Summary: Funeral message for Chastine Bailey, whose life had been devoted to children as a mother, grandmother, teacher, Sunday School teacher, and neighborhood "mom".

If you are in any way involved with children, I have bad news for you. I have somber tidings. If you are involved with children, your work is not complete. It has not been completed, it is not completed, it never will be completed. Anyone who works with children knows that they will never quite do what you want them to do, they will never achieve the perfection you long for, and they will never arrive at the goals you set for them. Just get it out of your mind that you are going to raise perfect children. You are not. It won’t be done.

However, that does not mean you should give up, even though the goal will never be reached. Do not surrender the children, even though the target seems unreachable. Keep on keeping on with the children. There is joy in the process, and there is glory at its end.

Oh, some have been tempted to give up. Parents have given up. You’ve heard, haven’t you, about the young woman who went away to college – I think it might have been to Hampton – and when she got home she found out that her parents had moved and left no forwarding address?! There was a message in that! Some have been tempted to give up on their children. But don’t give up on the children. There’s joy in the process of raising them and there is glory at the end of the day.

Teachers have given up. Some of you know the story of Helen Keller – a young woman born without sight and without hearing. Various teachers tried to reach this profoundly challenged child, but could not. But there was a gifted young woman, Annie Sullivan, who saw in the young Helen unlocked potential, and through a system of touching created a way to communicate. She did not give up on this child. There was joy in the process and glory at its conclusion.

If you are involved with children, your work will never be complete. But if you are committed to the goal of bringing these children toward what God intended them to be, you will be fulfilled, and you will know that there is joy in the process and glory at its end.

Our creative God knew this when in His heart He purposed, as the writer of Hebrews has it, to “bring many children to glory”. He knew this and embraced this even though He understood that there would be pain in it. Pain and all, still there would be joy bringing children to glory. So our loving God chose to call Chastine White Bailey into His service, to accomplish His purpose of bringing many children to glory. Today we praise God for one who with grace and dignity took up this task, with all its frustrations and with all its pain, but who found joy in the process and glory at its end.


You see, when God made our world, He did not make it complete. He did not finish everything.
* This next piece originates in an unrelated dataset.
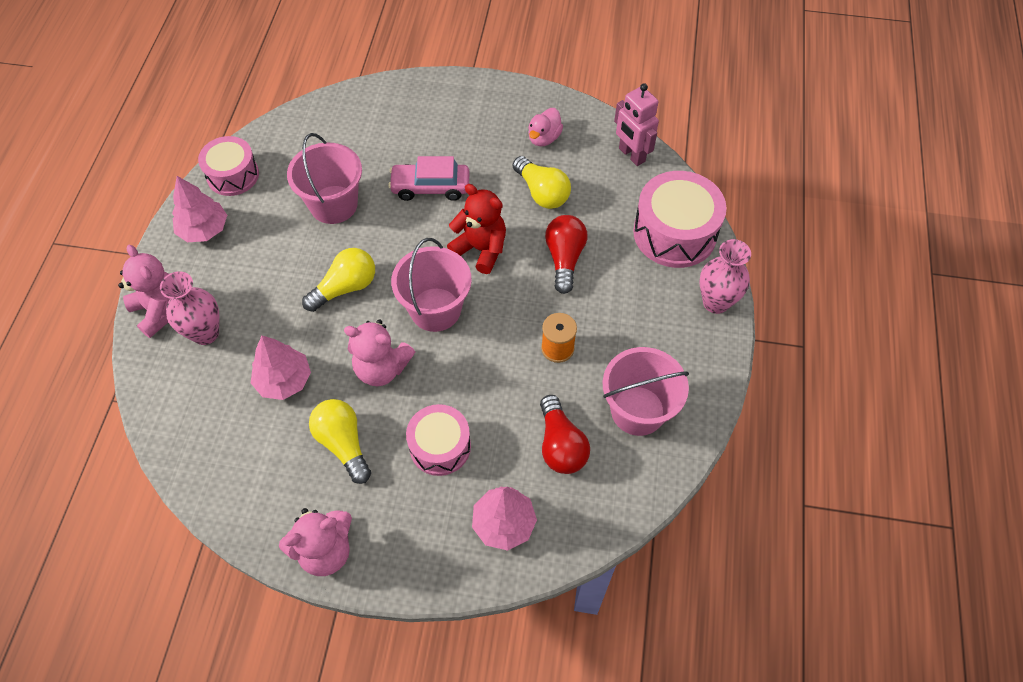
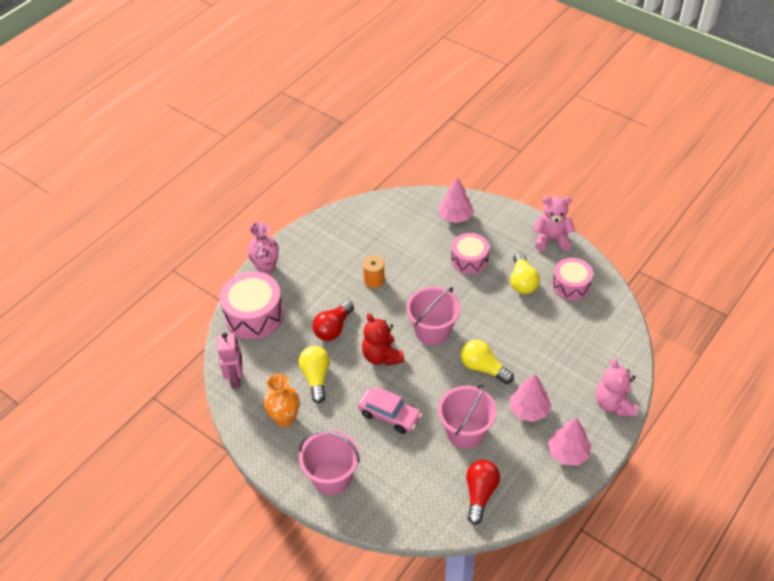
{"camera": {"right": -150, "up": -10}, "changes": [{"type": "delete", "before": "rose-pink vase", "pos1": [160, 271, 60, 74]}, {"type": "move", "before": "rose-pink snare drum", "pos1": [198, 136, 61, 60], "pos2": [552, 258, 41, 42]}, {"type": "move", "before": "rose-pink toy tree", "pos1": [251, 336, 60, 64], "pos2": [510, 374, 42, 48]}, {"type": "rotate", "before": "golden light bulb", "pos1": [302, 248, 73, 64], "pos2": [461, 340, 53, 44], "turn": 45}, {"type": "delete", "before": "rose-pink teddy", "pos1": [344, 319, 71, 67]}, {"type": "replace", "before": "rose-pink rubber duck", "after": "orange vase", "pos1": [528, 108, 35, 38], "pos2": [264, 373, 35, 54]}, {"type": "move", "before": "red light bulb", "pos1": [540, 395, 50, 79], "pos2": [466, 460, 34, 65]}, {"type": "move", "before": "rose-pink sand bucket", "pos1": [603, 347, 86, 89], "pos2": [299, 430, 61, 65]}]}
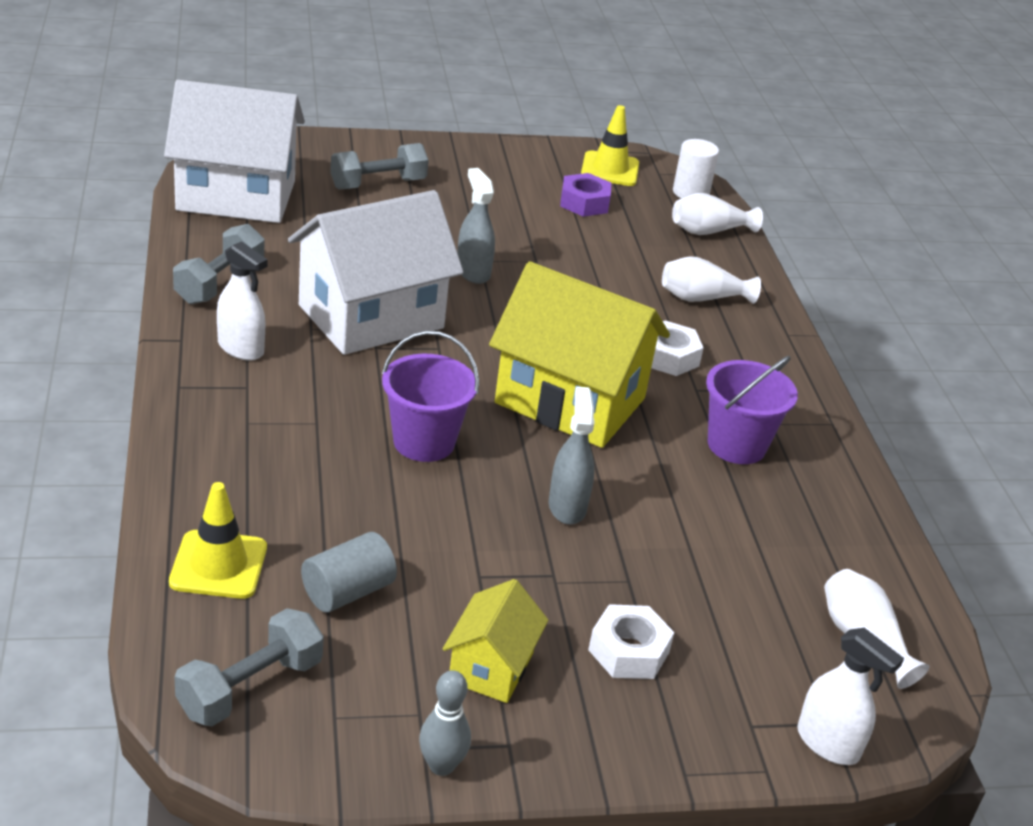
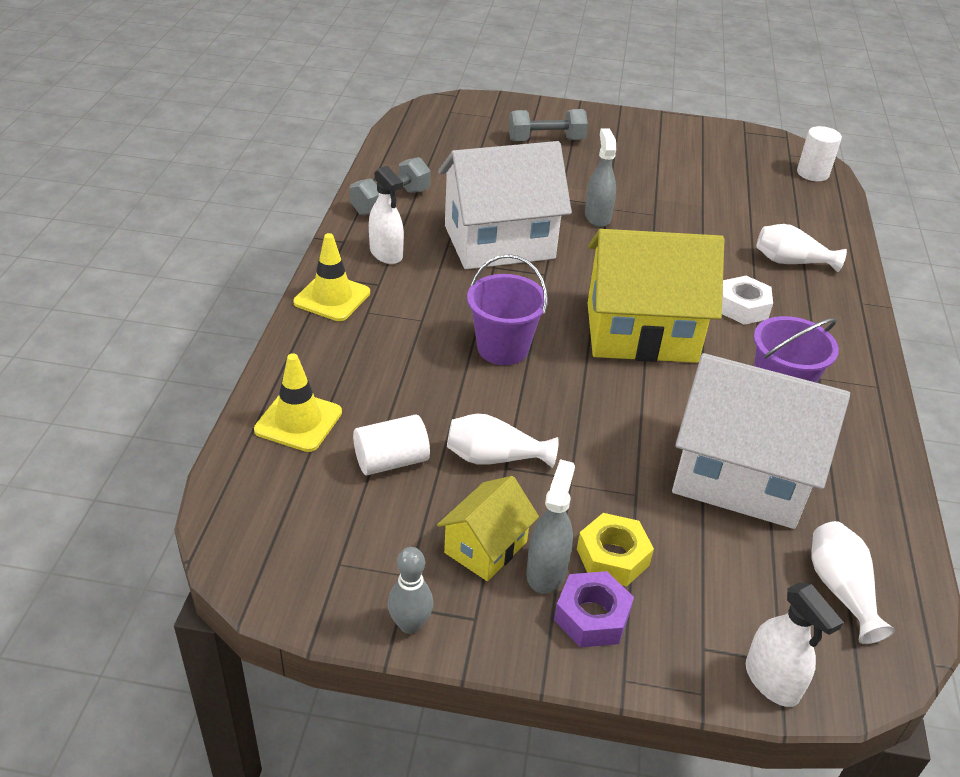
{"camera": {"right": 20, "up": 5}, "changes": [{"type": "move", "before": "snow-white cottage", "pos1": [164, 80, 141, 143], "pos2": [672, 353, 178, 176]}, {"type": "delete", "before": "grey dumbbell", "pos1": [174, 608, 150, 118]}, {"type": "recolor", "before": "grey cylinder shape", "after": "snow-white cylinder shape", "pos1": [301, 532, 96, 81], "pos2": [353, 414, 77, 61]}, {"type": "rotate", "before": "golden cottage", "pos1": [489, 261, 181, 187], "pos2": [588, 229, 137, 134], "turn": -45}, {"type": "move", "before": "grey spray bottle", "pos1": [549, 386, 46, 139], "pos2": [526, 459, 49, 135]}, {"type": "move", "before": "violet hexagon nut", "pos1": [560, 173, 51, 44], "pos2": [554, 571, 80, 76]}, {"type": "move", "before": "golden safety cone", "pos1": [581, 105, 58, 81], "pos2": [293, 233, 77, 88]}, {"type": "recolor", "before": "snow-white hexagon nut", "after": "golden hexagon nut", "pos1": [588, 604, 86, 75], "pos2": [577, 513, 77, 74]}, {"type": "move", "before": "snow-white vase", "pos1": [672, 193, 91, 42], "pos2": [447, 414, 112, 54]}]}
He left it to us to have the joy and the responsibility of continuing His work. When you think about it, what we human beings are called to do is awesome. It is immense. We are to develop and bring to completion this world and all who live here. We have the responsibility of taking the plans laid out by the Master Engineer, Al, and bringing them into being. We are like substitute teachers who arrive in the classroom to find plans left behind by the master teacher; and it is our task to bring those plans to life.

So the writer of Hebrews reminds us:

“What are human beings that you are mindful of them … that you care for them? You have made them for a little while lower than the angels; you have crowned them with glory and honor, subjecting all things under their feet.”

God has put us in charge of this world. It’s not finished yet. But there is joy in the process and glory at its end.

One Sunday after worship, Chastine came downstairs from her usual place with the preschool children. It was February and the children were working on Valentines to take home for their parents. Chastine was disturbed. She had had a little disagreement with some of the other workers. It seems that some of her colleagues were not satisfied with the pasty, chopped up, messy productions that our two and three year olds were making. They wanted something better for the children to take home. So some of our teachers had “improved” those Valentines. They cut out the hearts, they pasted the lacy doilies, they made the children sit to the side while they, the adults, did the work. Chastine was disturbed. She did not agree. She said, “They don’t understand that this perfect Valentine won’t be the child’s work. We don’t want perfection here. We want the child’s involvement. We want the children to give their own gifts.” Chastine understood that when you are working with a child, the product may not be perfect, but the point is that there is joy in the process and glory at its end. The point is that you bring a child to glory. Just as God’s purpose is in bringing many children to glory.